At the time she met Mr. Douglas, Ms. Lanahan was still in the home she had lived in with her husband and their three children. When the two were together, most of their time was spent at his place. Sitting in her somewhat prim living room with its family heirlooms, they both get nostalgic about the house.

“It was very simple,” Ms. Lanahan says. “It was perfectly comfortable. It had a big wood stove — — ”

“There was no siren,” says Mr. Douglas, who is irked by the sounds of Burlington city life. “We used to wake up and put the bed — — ”

“The mattress,” Ms. Lanahan corrects.

“We would put it in front of the window,” Mr. Douglas says. “And just look at the eagles and the shagbark hickory.” (That’s a type of tree, for you city folks.)

“There were eagles especially,” Ms. Lanahan says. “There was an amazing panorama from that bedroom.”

They discussed altering the house so that Ms. Lanahan might move in but could never agree on an architectural solution. Ms. Lanahan had the idea of adding a wing that would have covered up the skylight in Mr. Douglas’s kitchen, which still irks him.

“We had 20 acres to live with,” he says. “There’s no reason to build over the center of my life and flatten it out.”

Ms. Lanahan acknowledges another problem. “I am not a country girl,” she says. “I do a lot of things in town that are easy to do because of time, meet somebody for lunch, do an errand, see a movie. Everything is a project when you live outside of town.”

They also had basic differences about how to use his space.

“The thing that was hard for me to deal with was to build a home for all the children who weren’t living there anymore,” Mr. Douglas says. “It was creating a space I considered excessive for that footprint in the woods.”
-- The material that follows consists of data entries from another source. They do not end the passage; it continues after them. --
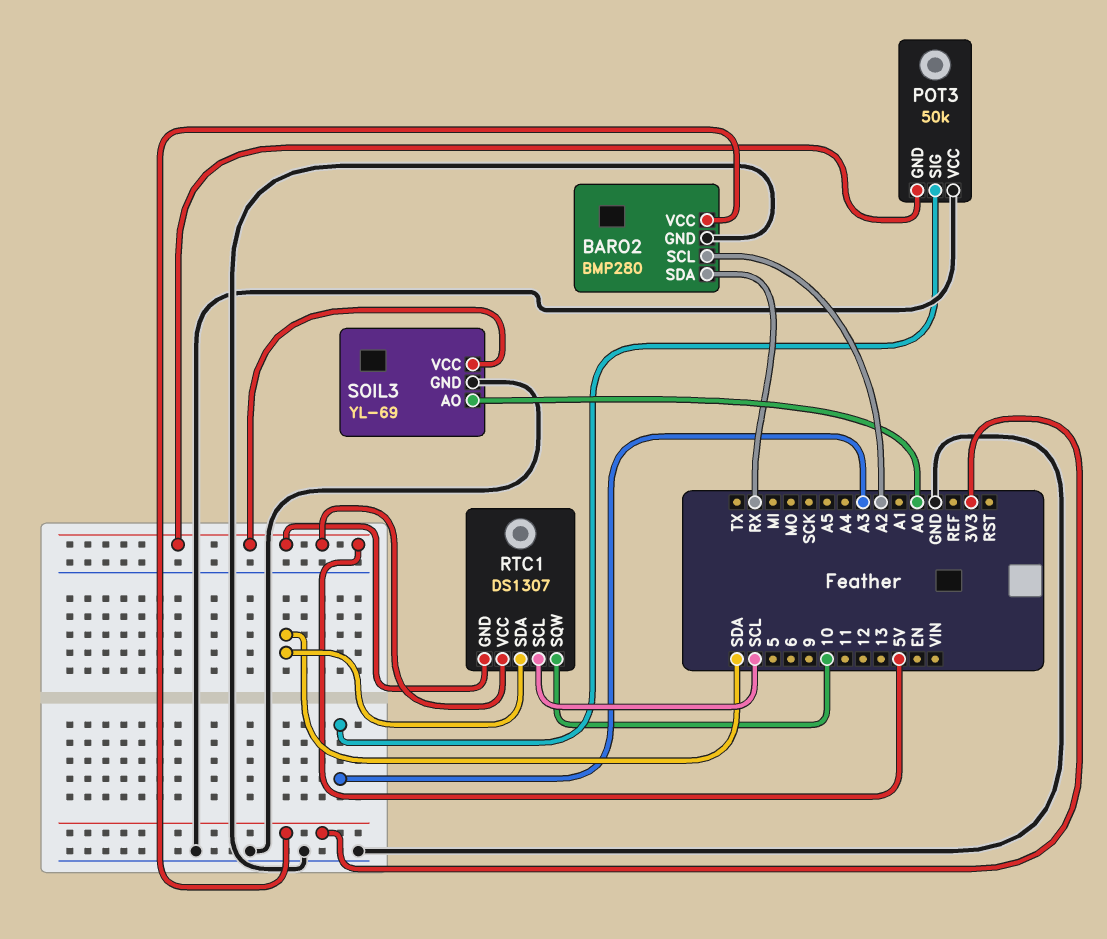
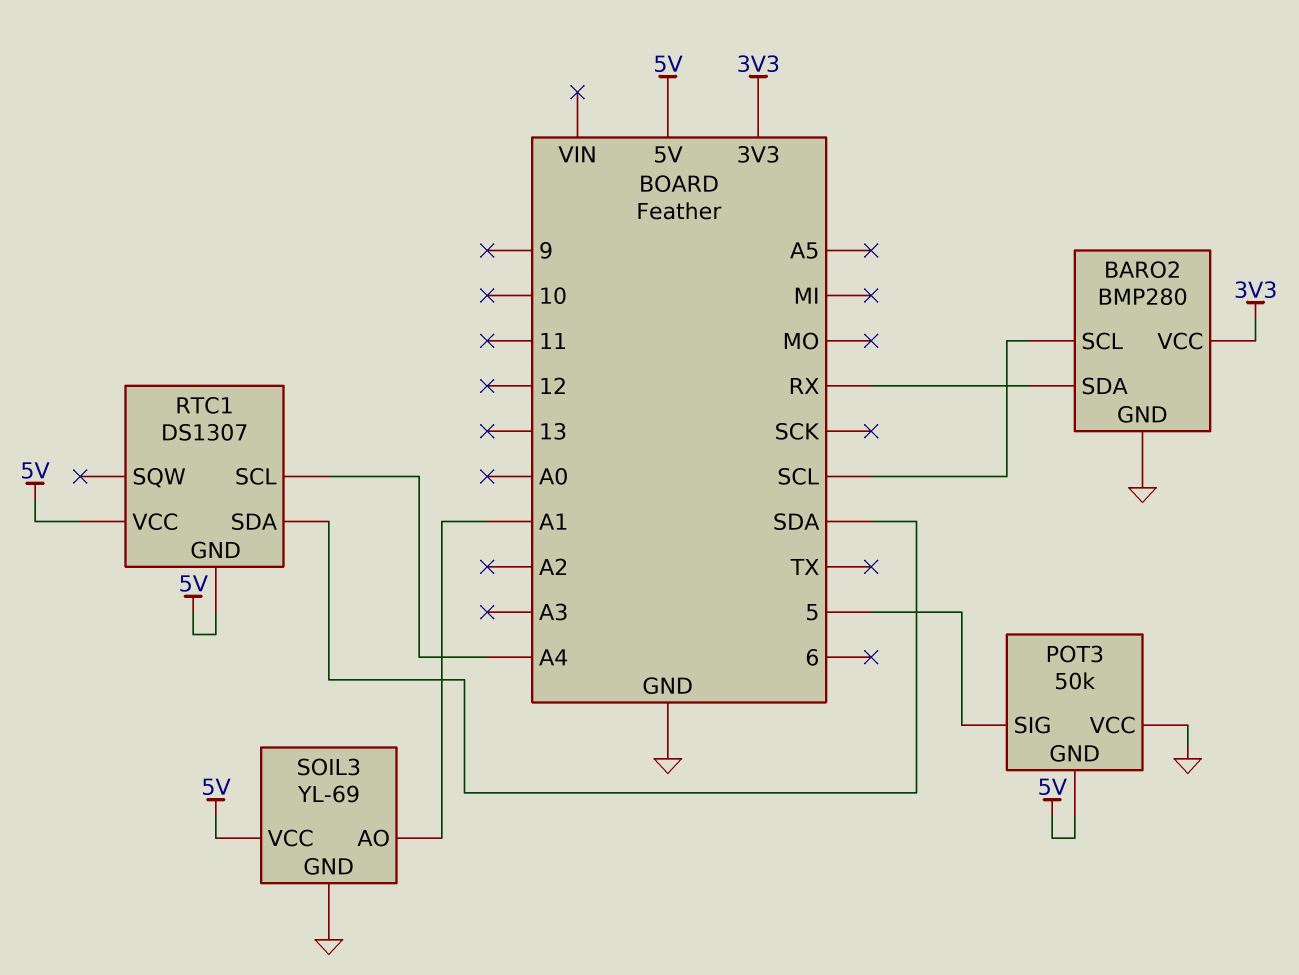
BARO2 pin SCL: A2 -> SCL
POT3 pin SIG: A3 -> 5
RTC1 pin SCL: SCL -> A4
RTC1 pin SQW: 10 -> none
SOIL3 pin AO: A0 -> A1

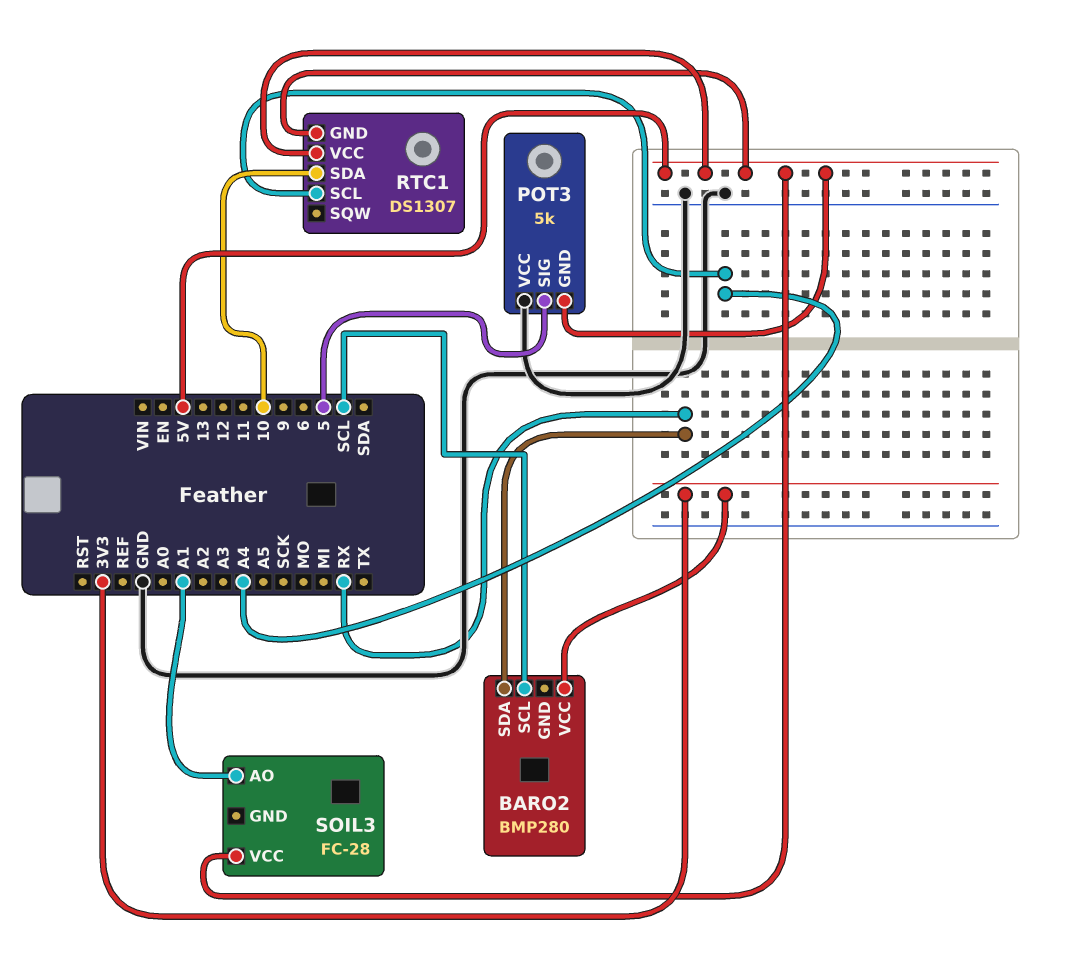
BARO2 pin GND: GND -> none
POT3: 50k -> 5k
RTC1 pin SDA: SDA -> 10
SOIL3: YL-69 -> FC-28
SOIL3 pin GND: GND -> none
Two years ago, Mr. Douglas’s property was assessed at $1.3 million. His taxes were close to $30,000. He could no longer afford to live on the lake. Selling Ms. Lanahan’s three-story house and buying another house together was not an appealing idea: her house was on a large lot, and it would have been difficult to find an equivalent amount of space. They considered adding onto the main house, but that would have meant diverting the driveway.

And so, working with Bob Duncan, an architect with the Burlington firm Duncan-Wisniewski, the couple came up with the bridge house. It is built in such a way that the bridge might one day be removed and, with the addition of a kitchen, it could function as two separate houses — the smaller one being the sort of house Ms. Lanahan says she might want if she eventually found herself an elderly lady on her own.

It remains Ms. Lanahan’s property, but Mr. Douglas has made what he calls a considerable financial contribution.

If the bridge suggests an ambivalence about commitment, the couple insist that is not the case: Mr. Douglas, who has changed his mind about marriage, finally proposed to Ms. Lanahan.

What happened?

“She said, ‘Not now,’ ” he says.

When was this?

“A few years ago,” Ms. Lanahan says. “We got very close. When you have five children and you aren’t planning on having more children, it’s much simpler not to marry. ”

But they feel as if they are married, Mr. Douglas says, and they’ve done living wills that give each of them the power to make medical decisions for the other, and stuff like that. Their separate places just allow them their own creative space.

And if Ms. Lanahan ever decides to sell the place as is, a real estate agent has assured her that there would be no problem. There are lots of dysfunctional families out there who would love it.